MRI and MRA offer the ability to assess the aorta in both a 2D and 3D format. The number of different pulse sequences can be used to assess function and anatomy. A typical evaluation for the aorta would begin with anatomic assessment with axial, sagittal, and coronal dark blood turbo spin-echo (TSE) pulse sequence covering the entire thoracic or abdominal aorta. The dark blood TSE sequence obtains all the data for the particular slice within one heartbeat and thus allows for multiple slices without requiring the patient to hold their breath. Once the anatomic imaging is performed, cine images with a gradient echo pulse sequence are performed to assess the function of the aorta as well as the aortic valve (AV) when necessary. This image is generally performed in an oblique plane by scouting off of the dark blood TSE images. The next step in the evaluation includes typically a contrast-enhanced angiogram, which is gated to the heart (this avoids motion artifact within the proximal ascending aorta). The angiogram is a breath-hold sequence, which typically takes approximately 15 to 20 seconds to complete. If necessary, when blood flow needs to be quantified (ie, coarctation of the aorta), velocity-encoded pulse sequence is performed to assess the velocity of blood through the aorta at the level in question. This is the standard exam for the assessment of the aorta and can be tailored for each specific disease. The TSE dark blood sequence is useful in assessing the aortic wall, aortic dissection (AD), and other anatomic structures/abnormalities. If higher resolution is needed, then a single slice breath-hold TSE could be performed. This is often necessary when one wants to assess the aortic wall as in intramural hematoma or plaque assessment. The cine imaging is useful for more functional aspects of the aorta as in coarctation, AV insufficiency, and aortic distensibility. The MRA allows for a very high-resolution image of the aorta and is excellent in AD assessment and the 3D assessment of aneurysms. The benefit of 3D imaging is that the true cross-sectional diameter of an aneurysm can be easily assessed via postprocessing computer software.
Advantages of MRI include excellent temporal and spatial resolution, the wide spectrum of pulse sequences allowing for a 3D comprehensive assessment of the aorta, excellent target acquisition, and no ionizing radiation or contrast exposure.
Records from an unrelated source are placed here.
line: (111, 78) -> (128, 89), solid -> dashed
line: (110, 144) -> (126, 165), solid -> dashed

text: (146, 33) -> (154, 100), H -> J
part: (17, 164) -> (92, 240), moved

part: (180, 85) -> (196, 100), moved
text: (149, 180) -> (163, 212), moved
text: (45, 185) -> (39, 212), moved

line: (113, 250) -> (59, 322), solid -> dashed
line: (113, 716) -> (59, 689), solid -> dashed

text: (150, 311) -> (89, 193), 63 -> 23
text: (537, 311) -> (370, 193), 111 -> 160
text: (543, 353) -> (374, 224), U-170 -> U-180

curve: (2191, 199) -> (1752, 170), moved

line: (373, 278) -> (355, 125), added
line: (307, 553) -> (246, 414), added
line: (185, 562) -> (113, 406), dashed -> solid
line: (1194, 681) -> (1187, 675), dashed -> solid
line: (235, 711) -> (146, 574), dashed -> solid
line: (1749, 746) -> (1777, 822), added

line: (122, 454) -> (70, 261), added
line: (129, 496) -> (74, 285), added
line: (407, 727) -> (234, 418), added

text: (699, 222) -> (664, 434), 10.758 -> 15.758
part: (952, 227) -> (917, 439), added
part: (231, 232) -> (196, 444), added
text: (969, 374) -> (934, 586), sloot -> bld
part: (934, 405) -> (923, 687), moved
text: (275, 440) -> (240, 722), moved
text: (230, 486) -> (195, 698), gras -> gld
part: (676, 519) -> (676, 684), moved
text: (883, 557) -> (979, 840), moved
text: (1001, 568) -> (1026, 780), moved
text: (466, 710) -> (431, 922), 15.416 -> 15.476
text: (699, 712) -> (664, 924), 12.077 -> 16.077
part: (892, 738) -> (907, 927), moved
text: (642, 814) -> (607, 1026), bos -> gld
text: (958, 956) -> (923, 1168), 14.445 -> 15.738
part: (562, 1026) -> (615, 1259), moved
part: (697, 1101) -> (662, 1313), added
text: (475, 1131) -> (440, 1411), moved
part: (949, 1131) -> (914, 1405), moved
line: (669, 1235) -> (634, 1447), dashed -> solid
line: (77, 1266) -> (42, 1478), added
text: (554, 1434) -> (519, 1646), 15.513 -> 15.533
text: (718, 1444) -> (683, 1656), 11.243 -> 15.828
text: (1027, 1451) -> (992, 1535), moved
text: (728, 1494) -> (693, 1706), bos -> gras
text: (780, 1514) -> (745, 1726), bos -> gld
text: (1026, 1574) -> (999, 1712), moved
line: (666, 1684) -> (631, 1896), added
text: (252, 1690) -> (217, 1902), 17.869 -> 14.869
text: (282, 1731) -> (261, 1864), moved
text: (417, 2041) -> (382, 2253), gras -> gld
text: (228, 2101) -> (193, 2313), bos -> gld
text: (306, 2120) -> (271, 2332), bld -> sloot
Disadvantages include lack of access at some centers, longer scanning time (can be prohibitive in patients who are hemodynamically unstable), artifacts due to respiratory motion in patients who are unable to breath-hold), inability of patients with large body habitus to fit inside the scanner, contraindication in patients with metal implants (eg, pacemakers/defibrillators, cerebral aneurysm clips), and the possibility that some patients may experience claustrophobia.
Aortography is an invasive test during which a multiholed catheter (usually pigtail) is passed percutaneously via radial, brachial, axillary, or femoral approach into the aorta; contrast material is injected via a power injector; and multiple radiographic views (or cine) are recorded. The ascending aortogram is often performed in a moderately steep, 30° to 60° left anterior oblique view. In the past, aortography was a first-line diagnostic test for imaging the aorta; presently, it is typically reserved for guiding aortic interventions.
Advantages of aortography include superb spatial resolution, excellent target acquisition, and good temporal resolution. Disadvantages include invasiveness, exposure to ionizing radiation and contrast, lack of access in some centers, production of 2D images, and time consuming to perform.